If passed, and that is a big if, it would restrict lenders from reporting negative information, credit bureaus from including negative information in credit reports and if they do receive negative information, they would have to delete it.

It would also put the onus on both lenders and credit agencies to help those struggling with their credit for at least 120 days after the end of the emergency declaration, or the passage of the bill, whichever is later.

Mierzwinski said: "It's a really sensible, logical, simple solution."

"The lender knows what the consumer's job situation is"

But Creighton disagrees, saying that the best approach for people who may be struggling with their debts was to communicate with their lenders, because the lender "is the one who is working with the consumer every day. The lender knows what the consumer's job situation is."

He said if the lender decided to put the person into some sort of plan, for example in which their payment for the next month was waived, "then the consumer reporting system can accommodate that."

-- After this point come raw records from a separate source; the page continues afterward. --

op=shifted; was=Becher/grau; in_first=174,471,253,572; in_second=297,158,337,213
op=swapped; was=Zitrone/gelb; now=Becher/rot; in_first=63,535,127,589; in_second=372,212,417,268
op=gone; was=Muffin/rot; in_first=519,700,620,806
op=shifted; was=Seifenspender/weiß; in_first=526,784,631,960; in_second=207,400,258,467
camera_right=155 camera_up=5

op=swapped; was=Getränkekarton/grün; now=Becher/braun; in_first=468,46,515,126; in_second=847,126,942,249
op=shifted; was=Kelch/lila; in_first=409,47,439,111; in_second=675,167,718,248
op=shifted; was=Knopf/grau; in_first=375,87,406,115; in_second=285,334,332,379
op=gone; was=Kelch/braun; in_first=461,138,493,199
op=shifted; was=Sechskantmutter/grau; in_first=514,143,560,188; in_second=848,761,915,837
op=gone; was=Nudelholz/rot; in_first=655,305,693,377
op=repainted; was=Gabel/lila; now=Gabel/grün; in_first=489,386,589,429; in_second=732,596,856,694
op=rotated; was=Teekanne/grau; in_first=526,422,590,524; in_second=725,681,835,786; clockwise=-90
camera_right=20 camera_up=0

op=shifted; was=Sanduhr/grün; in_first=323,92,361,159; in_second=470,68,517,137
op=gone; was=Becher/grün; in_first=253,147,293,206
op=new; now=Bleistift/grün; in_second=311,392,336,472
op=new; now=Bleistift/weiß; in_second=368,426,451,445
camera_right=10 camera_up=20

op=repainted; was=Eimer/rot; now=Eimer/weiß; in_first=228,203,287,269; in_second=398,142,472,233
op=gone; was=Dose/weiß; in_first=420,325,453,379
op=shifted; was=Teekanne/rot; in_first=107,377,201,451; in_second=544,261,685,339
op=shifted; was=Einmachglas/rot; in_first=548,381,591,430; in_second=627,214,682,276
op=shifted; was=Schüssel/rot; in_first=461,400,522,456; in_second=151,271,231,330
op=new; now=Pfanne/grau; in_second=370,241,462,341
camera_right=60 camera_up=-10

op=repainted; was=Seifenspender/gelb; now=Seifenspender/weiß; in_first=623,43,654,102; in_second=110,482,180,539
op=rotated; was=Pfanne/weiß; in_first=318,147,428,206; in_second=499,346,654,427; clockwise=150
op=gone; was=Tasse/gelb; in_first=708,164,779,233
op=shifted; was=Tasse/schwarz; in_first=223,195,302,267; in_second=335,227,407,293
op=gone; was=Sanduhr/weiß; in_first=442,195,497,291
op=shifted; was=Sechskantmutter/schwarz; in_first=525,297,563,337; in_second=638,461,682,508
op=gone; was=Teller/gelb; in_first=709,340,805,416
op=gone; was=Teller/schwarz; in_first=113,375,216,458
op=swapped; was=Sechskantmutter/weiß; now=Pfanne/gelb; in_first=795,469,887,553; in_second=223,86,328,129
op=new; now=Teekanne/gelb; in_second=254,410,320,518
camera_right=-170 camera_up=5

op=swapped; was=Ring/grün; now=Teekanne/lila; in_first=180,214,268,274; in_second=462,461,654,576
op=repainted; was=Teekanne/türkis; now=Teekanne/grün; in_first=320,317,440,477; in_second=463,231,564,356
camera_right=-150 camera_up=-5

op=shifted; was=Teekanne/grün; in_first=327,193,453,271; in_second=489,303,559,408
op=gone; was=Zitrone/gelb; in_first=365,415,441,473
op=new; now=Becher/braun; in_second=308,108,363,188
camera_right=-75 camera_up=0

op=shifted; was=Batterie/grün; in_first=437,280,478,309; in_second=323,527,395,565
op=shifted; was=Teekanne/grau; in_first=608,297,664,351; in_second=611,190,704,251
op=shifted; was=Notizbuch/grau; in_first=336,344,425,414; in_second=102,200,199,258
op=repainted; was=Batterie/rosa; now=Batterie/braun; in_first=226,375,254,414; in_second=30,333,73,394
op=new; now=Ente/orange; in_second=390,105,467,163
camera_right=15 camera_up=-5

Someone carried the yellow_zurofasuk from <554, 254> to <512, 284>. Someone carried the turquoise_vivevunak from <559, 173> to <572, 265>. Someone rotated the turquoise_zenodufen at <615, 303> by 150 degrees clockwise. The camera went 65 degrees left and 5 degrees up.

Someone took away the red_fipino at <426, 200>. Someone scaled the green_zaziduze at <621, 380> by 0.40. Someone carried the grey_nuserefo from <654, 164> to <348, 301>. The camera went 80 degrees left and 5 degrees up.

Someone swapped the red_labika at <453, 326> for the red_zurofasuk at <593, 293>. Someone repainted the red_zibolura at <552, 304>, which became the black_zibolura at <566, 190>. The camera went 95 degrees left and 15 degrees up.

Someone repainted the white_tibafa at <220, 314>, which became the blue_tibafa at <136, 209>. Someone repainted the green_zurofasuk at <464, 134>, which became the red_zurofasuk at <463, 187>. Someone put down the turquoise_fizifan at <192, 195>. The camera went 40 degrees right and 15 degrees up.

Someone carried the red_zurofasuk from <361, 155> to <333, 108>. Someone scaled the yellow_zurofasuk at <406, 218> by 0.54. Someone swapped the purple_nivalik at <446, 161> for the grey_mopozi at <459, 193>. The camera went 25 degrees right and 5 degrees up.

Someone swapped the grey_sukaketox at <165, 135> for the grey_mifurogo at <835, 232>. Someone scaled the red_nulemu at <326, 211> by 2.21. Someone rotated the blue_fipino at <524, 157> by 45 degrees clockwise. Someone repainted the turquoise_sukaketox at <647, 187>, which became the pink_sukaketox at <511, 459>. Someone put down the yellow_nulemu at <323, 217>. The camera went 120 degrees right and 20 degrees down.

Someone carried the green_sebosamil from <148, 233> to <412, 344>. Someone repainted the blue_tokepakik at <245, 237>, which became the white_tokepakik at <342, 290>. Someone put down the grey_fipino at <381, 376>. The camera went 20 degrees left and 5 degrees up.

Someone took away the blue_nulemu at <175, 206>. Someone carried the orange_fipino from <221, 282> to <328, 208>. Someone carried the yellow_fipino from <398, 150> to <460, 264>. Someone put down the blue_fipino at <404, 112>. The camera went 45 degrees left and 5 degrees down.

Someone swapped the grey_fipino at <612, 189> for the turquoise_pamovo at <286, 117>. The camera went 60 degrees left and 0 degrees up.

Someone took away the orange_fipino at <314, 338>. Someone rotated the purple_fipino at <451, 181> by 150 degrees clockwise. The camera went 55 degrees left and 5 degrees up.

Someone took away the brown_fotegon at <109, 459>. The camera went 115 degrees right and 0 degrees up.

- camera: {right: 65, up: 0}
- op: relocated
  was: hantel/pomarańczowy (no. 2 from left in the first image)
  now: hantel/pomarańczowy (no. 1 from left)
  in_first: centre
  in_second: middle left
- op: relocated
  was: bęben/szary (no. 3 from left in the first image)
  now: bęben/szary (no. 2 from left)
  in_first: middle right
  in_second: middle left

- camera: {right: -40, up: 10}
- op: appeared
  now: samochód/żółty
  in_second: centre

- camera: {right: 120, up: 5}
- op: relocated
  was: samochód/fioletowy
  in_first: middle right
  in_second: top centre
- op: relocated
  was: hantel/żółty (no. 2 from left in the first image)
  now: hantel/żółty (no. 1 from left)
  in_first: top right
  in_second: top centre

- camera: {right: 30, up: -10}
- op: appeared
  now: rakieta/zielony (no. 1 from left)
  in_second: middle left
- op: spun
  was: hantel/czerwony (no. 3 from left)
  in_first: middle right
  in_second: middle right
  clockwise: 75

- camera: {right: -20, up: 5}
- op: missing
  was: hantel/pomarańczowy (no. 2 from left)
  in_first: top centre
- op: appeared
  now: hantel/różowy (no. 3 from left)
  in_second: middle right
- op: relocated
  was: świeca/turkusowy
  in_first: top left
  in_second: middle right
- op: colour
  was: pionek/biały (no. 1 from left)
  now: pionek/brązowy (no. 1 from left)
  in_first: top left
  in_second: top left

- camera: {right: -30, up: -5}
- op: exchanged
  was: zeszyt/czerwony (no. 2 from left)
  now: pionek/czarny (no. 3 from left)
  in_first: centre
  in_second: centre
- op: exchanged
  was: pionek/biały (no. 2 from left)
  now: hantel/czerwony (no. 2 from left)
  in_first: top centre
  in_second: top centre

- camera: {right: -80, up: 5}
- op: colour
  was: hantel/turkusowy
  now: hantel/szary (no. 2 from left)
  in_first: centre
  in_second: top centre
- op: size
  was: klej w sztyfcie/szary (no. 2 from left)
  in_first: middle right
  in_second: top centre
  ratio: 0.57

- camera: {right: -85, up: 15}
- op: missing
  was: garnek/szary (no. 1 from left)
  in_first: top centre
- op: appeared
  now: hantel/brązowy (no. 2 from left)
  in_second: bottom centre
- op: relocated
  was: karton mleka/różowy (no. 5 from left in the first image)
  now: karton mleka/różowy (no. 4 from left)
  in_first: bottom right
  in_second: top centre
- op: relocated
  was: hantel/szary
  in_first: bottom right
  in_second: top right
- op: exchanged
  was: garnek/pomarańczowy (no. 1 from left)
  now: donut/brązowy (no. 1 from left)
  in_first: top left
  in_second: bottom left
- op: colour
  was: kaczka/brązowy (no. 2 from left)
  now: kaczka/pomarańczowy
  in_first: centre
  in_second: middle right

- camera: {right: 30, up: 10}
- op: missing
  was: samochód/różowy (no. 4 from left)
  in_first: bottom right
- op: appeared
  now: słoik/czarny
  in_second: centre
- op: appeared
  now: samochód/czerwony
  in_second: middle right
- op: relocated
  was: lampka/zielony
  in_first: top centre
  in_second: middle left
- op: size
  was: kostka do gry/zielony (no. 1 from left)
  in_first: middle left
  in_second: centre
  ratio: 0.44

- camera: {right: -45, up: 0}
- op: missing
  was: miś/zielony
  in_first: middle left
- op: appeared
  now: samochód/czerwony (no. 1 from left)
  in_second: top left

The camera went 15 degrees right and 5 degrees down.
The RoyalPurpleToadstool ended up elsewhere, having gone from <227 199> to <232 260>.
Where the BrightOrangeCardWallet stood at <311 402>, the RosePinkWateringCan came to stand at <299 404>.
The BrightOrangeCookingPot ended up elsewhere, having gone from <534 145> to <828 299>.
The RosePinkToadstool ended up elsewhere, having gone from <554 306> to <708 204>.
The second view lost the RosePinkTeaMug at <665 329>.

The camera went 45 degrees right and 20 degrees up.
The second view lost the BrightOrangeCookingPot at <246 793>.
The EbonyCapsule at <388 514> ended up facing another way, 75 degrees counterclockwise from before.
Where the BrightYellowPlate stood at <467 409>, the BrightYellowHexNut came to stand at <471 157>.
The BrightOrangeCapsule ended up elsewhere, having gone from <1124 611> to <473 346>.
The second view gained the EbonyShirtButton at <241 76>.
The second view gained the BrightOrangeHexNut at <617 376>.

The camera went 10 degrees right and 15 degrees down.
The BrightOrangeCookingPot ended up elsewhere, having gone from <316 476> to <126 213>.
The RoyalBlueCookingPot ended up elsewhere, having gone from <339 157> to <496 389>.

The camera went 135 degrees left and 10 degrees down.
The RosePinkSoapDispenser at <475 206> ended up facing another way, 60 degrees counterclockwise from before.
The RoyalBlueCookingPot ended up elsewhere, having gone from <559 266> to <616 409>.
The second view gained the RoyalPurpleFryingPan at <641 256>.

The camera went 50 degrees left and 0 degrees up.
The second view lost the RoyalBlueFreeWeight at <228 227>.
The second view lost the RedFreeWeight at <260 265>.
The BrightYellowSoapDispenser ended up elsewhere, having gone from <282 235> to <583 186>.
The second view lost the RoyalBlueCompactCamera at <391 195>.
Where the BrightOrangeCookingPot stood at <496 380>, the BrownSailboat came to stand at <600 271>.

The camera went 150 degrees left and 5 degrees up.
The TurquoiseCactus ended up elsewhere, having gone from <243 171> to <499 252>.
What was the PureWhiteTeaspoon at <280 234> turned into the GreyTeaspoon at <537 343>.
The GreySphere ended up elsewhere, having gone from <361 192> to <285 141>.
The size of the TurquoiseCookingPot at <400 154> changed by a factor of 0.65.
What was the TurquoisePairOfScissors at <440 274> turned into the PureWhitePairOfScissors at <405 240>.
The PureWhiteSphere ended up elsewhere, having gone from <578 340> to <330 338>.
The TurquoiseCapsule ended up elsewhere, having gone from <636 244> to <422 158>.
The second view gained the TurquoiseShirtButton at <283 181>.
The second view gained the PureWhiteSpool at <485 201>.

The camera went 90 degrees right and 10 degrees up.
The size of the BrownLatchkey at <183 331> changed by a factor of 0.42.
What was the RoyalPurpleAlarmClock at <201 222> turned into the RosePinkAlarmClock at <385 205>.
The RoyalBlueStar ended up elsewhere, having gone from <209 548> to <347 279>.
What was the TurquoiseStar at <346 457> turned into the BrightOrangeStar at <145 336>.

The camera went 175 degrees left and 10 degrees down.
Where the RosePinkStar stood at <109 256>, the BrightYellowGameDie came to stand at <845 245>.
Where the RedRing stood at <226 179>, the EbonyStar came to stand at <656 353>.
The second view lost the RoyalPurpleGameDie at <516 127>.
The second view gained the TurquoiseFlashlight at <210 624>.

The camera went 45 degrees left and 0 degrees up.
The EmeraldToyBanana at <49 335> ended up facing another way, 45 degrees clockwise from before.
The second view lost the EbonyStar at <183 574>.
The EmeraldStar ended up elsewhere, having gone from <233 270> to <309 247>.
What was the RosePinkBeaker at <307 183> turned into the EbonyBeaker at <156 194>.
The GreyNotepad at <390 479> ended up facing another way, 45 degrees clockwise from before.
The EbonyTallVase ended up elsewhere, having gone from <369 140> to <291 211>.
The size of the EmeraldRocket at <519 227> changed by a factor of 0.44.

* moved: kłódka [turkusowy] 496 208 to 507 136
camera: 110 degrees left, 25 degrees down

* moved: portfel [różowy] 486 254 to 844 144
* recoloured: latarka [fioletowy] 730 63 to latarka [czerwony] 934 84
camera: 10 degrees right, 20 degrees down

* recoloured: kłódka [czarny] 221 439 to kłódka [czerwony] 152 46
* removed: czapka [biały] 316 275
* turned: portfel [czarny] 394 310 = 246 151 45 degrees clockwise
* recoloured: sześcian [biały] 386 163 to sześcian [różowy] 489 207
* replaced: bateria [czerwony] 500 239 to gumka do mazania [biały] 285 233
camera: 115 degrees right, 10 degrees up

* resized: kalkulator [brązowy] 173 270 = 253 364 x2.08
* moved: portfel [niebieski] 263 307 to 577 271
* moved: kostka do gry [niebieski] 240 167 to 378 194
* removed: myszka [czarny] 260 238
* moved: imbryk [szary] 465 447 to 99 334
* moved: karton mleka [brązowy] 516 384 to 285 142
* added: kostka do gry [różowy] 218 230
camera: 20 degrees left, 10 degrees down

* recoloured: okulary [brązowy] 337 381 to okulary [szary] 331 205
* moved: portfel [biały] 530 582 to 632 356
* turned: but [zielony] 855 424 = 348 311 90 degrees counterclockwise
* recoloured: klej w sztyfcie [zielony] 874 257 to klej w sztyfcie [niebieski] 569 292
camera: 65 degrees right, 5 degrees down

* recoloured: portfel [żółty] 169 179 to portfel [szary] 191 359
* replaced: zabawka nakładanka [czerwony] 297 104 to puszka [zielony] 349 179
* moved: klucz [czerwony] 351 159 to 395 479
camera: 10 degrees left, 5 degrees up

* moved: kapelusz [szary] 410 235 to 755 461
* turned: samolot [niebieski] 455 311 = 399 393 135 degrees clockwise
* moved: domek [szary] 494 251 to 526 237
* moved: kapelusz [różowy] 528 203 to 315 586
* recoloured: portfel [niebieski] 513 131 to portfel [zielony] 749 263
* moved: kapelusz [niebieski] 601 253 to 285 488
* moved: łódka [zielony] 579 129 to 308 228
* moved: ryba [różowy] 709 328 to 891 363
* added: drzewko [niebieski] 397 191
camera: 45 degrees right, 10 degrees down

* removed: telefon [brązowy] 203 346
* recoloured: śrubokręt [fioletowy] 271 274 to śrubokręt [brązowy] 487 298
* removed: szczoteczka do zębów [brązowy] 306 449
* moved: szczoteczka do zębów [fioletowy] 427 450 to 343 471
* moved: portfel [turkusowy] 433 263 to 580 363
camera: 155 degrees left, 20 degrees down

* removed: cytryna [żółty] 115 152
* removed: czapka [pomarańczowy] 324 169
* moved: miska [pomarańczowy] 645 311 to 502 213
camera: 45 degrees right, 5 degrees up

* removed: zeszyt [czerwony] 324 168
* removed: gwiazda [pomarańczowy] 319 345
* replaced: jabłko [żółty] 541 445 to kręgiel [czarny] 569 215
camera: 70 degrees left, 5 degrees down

"What we believe is that the credit scores and the whole credit report should accurately reflect what has happened and where people stand right now."

He said that he did not think there was any need for provision 4021, in which if the lender has granted an accommodation, the consumer will be treated as current.

However he thought that "now that it has happened, it is going to result in more consistency across the board. More consumers are being treated the same way when they have these accommodations and that's good."

Wall Street sign
The Wall Street street sign is seen on March 23, 2020 in New York City.The coronavirus pandemic is hitting consumers hard amid concerns that many will turn to their credit cards to pay the bills. ANGELA WEISS//Getty Images

Experian, which collects information on around 235 million U.S. consumers, has said that it would focus on educating consumers. As of last week, it started offering online seminars which discussed how to manage finances and credit during the pandemic, as well as methods for bill repayment.

"As the consumer's credit bureau, we are committed to working with consumers, lenders and the financial community during and following the impacts of COVID-19," Craig Boundy, Chief Executive Officer of Experian North America, said in a statement to Newsweek.

"As part of our nation's new reality, Experian is planning for options to help mitigate the potential impact on credit scores due to financial hardships seen nationwide," he added.

TransUnion, whose database has 500 million business and client credit histories, backed last month's stimulus package and said that it was supporting banks, lenders and other creditors that were setting up hardship programs for those out of pocket because of the pandemic.

"We believe this bill represents the best outcome for consumers, providing immediate help for those impacted by COVID-19 while maintaining the viability and integrity of the U.S. credit markets," it said in a statement to Newsweek.

"We continue to do our part to support consumers through this pandemic, and are providing research and educational resources for consumers on our website. Consumers who face financial hardship as a result of COVID-19 should reach out to their lenders as a first step, and TransUnion will continue to support lenders as they implement relief programs."

Equifax, which Newsweek contacted for comment, previously said that it would try to help consumers and businesses deal with the financial impact of the pandemic, reiterating the advice of the other credit companies the key is to keep lenders in the loop of any imminent hardships.

"Equifax is engaged with many lenders, telecom and utility providers who are offering a variety of options to help people through forbearance and modified payment plans," it said, Marketwatch reported.